Akşam olduğunda tüm aile üyeleri baba evinde toplanmıştı. Uzun bir masa kurulmuştu. Ahmet Bey dört çocuğuna ve onların eşlerine bakarken derin bir iç çekti. Çocukları ne zaman büyümüş ve aile kurmuştu! Yaşlı adam kendisine bakan karısıyla göz göze gelince hafif gülümsemişti. Kardeşler kendi aralarında atışırken damatları kızlarından gözlerin alamıyordu. Gelini Esma bir yandan çocuklarını yediriyor diğer yandan masada eksik olup olmadığını anlamak için sürekli masayı kontrol ediyordu.

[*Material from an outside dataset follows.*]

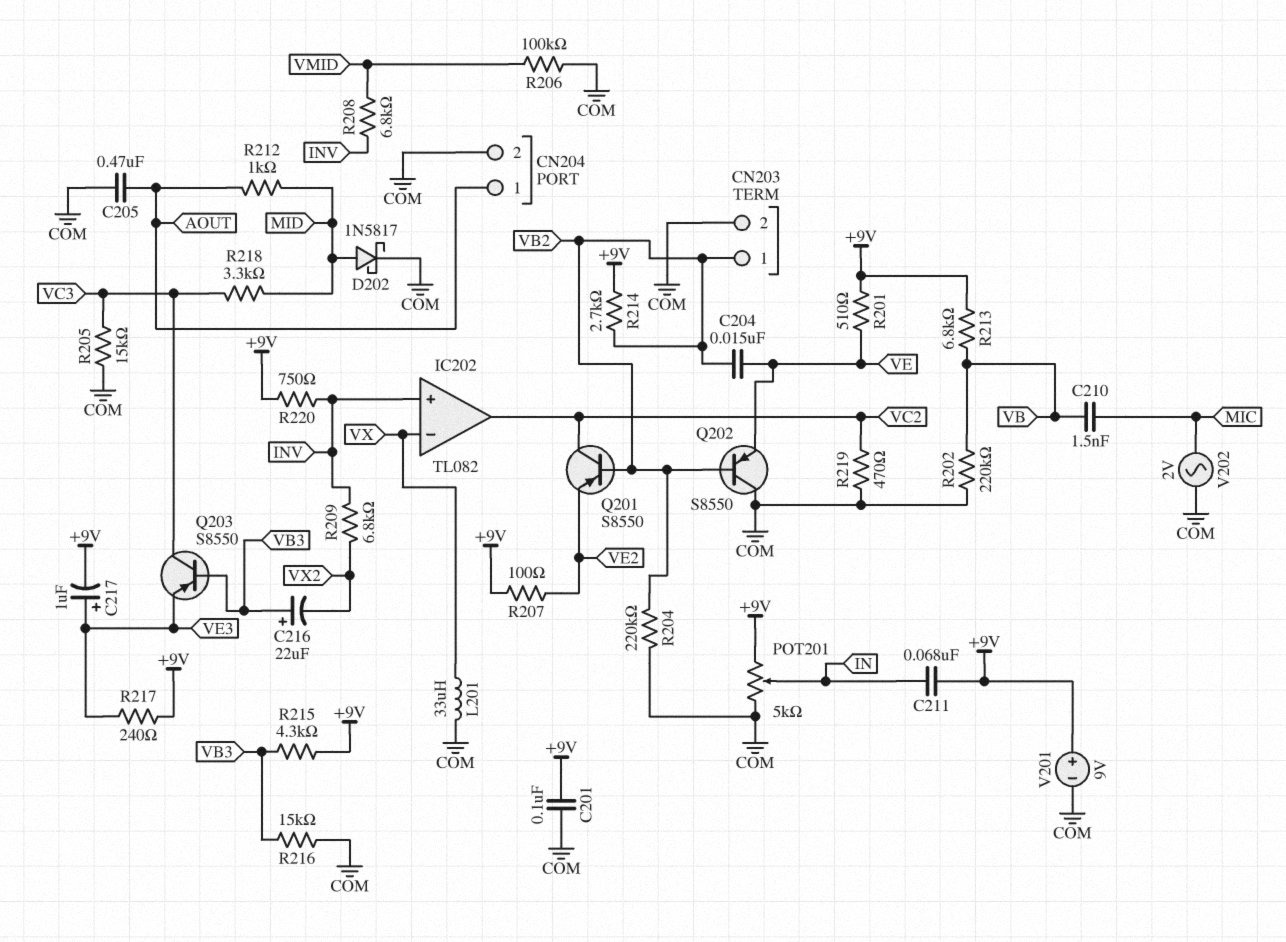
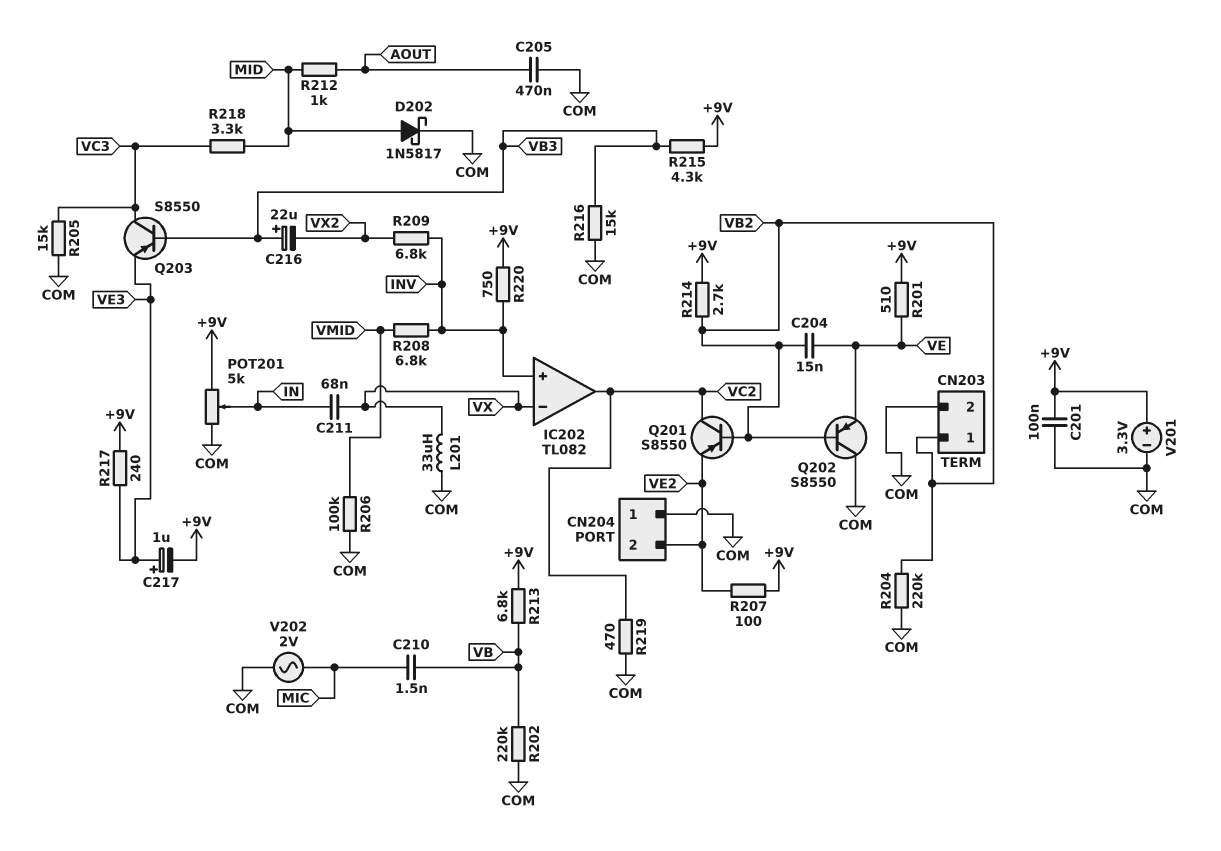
C211: 68nF (+9V, IN) -> 68nF (IN, VX)
CN204 pin 1: AOUT -> COM
CN204 pin 2: COM -> VE2
V201: 9V (plus +9V, minus COM) -> 3.3V (plus +9V, minus COM)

“Esma kızım bırak artık birazda kendi karnını doyur.” Ahmet Bey evlendiğinden beri neredeyse tüm evin yükünü sırtlanmaya çalışan genç kadına sevgiyle bakarken genç kadın mahcupça bakışlarını kaçırmıştı. Büyük oğlu nasıl kardeşlerine kol kanat gerip evin ikinci babası olduysa gelini Esma da kocası gibi evi annesi olmayı üstlenmişti.

“Ben çok aç değilim baba, çocuklar yesin atıştırırım sonra.”

“Olmaz öyle şey çok zayıflamışsın zaten,” diyen adamla Selim karısına şefkatle bakmıştı. Onun neden zayıfladığını biliyordu. İç çekerek karısına bakıp yeniden aile üyelerine dönmüştü. Gülşen hamile olduğu için Serdar üzerine titriyordu. Selim kardeşine baktıkça acaba ben Esma’mı ihmal mi ediyorum diye düşünmeden edemedi.

“Baba, Esma bu aralar biraz rahatsız. Ondan bu kadar zayıfladı.”

“Hayırdır kızım, neyin var? Niye söylemiyorsun yardım ederdik sana…” Emine Hanım telaşla atılırken genç kadın utanarak bakışlarını kaçırmıştı.

“Öyle bir hastalık değil anne,” Selim gülümseyerek annesine bakıp devam etmişti. “Allah nasip ederse üçüncü evladımız olacak,” dediğinde genç kadın utanırken ikizler hızla yerinden kalkmıştı.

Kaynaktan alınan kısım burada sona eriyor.